A history of trauma can also contribute to violence. Aaron was tortured at Straight. He was raped and beaten on the streets routinely. Aaron later reported a number of other episodes of violence directed at the people who preyed on street kids. He believed he had killed some of them in those altercations defending himself or others, but it was never clear whether those beliefs were accurate. He was beaten by police officers both in my community and likely many others that he found himself in.

Alcohol and substance abuse also contribute to violence, but they are sometimes coping strategies for trauma survivors as well. Aaron got into lots of fights. He went to prison over one in which he was drunk and the other party in the altercation was high and they started shooting at each other because an old skanky girlfriend told each of them that the other was going to hurt her. Thankfully neither died, but Aaron was the better shot and so he caught the charges.

Like Scott, Aaron also illustrates another side to violence and mental illness. But how much of that violence was related to the trauma he experienced in Straight and on the streets, and to his alcoholism, rather than his severe mental illness? I am going to argue that, other than the fact that his illness put him at risk for severe and prolonged abuse in treatment, on the streets, and in our justice systems; all of which also predisposed him to alcohol and substance abuse, his mental illness itself only increased his risk during that period of early psychosis as a teenager.

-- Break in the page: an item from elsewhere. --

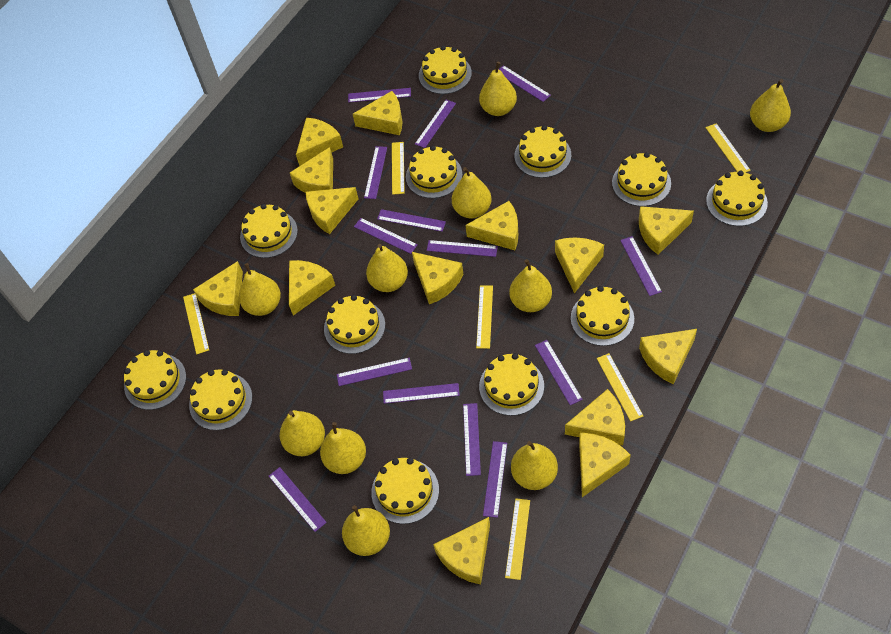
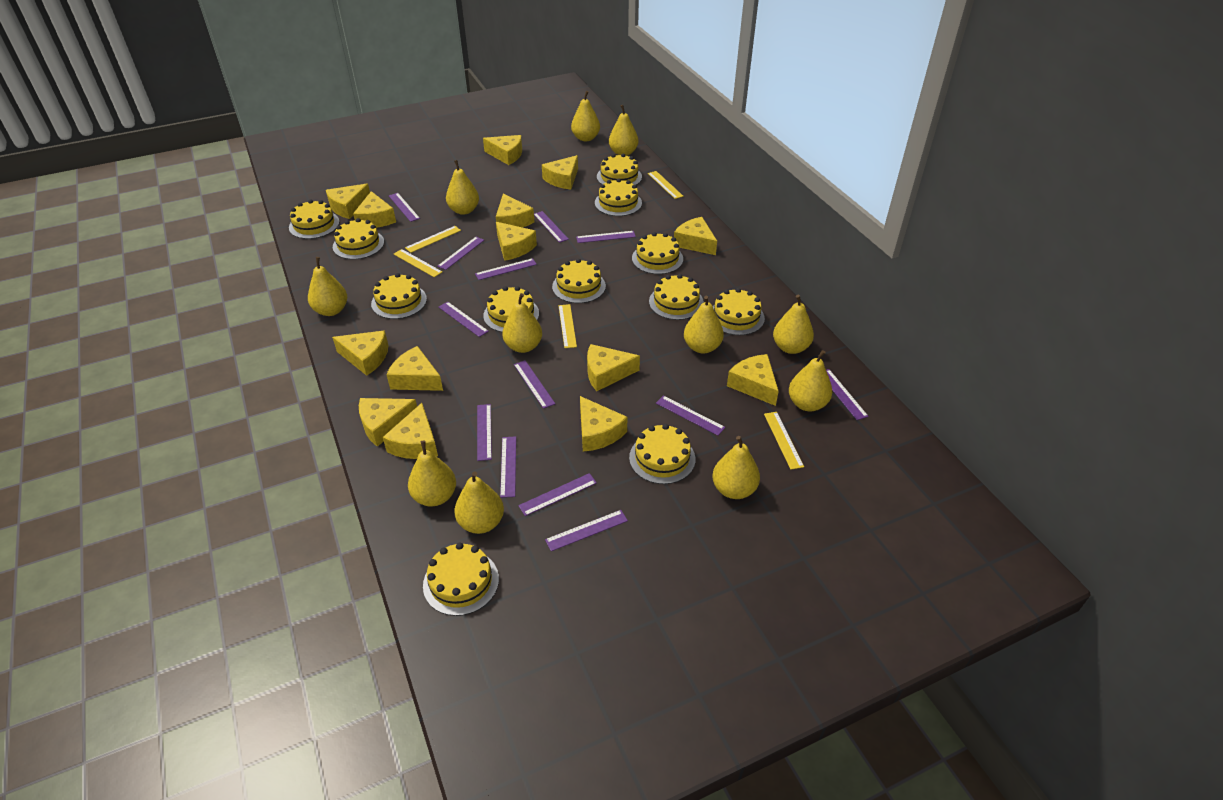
purple ruler: 14 -> 13
yellow pear: 10 -> 11
yellow ruler: 6 -> 5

So, to quote the youth who survived Parkland, I call BS, on the idea that we should blame mental illness for the recent mass shootings. Instead we need to look at what we are doing to perpetuate entitlement, narcissism and cults of anger and resentment. Do NOT lay this on the backs of people with mental illness. They carry enough of our crap as it is.

I am going back to my brother’s story because it did not end with his death. At her trial, his killer invoked an early version of the Stand Your Ground laws, at the time called the Make My Day law. She claimed that, in the absence of any other threat, his mental illness made him “weird and creepy” and that alone was sufficient grounds to justify taking his life. A jury of 12 Oklahoma City residents agreed with her and she walked. Our demonization of people with mental illness has consequences. What about his right to life?

We must recognize that mental health and mental illness are two separate constructs. Mental illnesses are specific categorizations of symptoms that affect some people. Mental health affects all of us and occurs on a continuum from languishing to flourishing. People who perpetuate gun violence may like my brother’s killer have crappy mental health but not a mental illness. An inclusive culture that creates opportunity for everyone; that leans into populations who feel isolated and left out, would go a long way toward prevention of violence and promotion of good health. But I fear we will not reach those at risk of violence if we wait until they are adults to begin to attempt to find them. They do not see themselves as a problem and will not be seeking our help. Effective prevention will need to reach everyone in the population in order to reach those who are at specific risk.

Prevention almost has to start with children in schools because that is the only place where you reach nearly everyone. I do not see an imposition of a medical model that relies on imposing diagnostic criteria on people we deem to be at risk as doable. For one we just do not have enough data, and we need not wait until enough people kill for us to categorize them in some way that informs action. At a universal or population level we need to promote mental health across all people, including people at specific risk for violence. This means routinely identifying strengths and enabling participation in lives that have meaning and purpose for everyone. It means teaching social and emotional skills, effective strategies for conflict resolution, self regulation strategies, and empathy. These will be better accepted if we stop confusing mental health and mental illness, and focus on helping all children, and eventually adults, to live happier lives.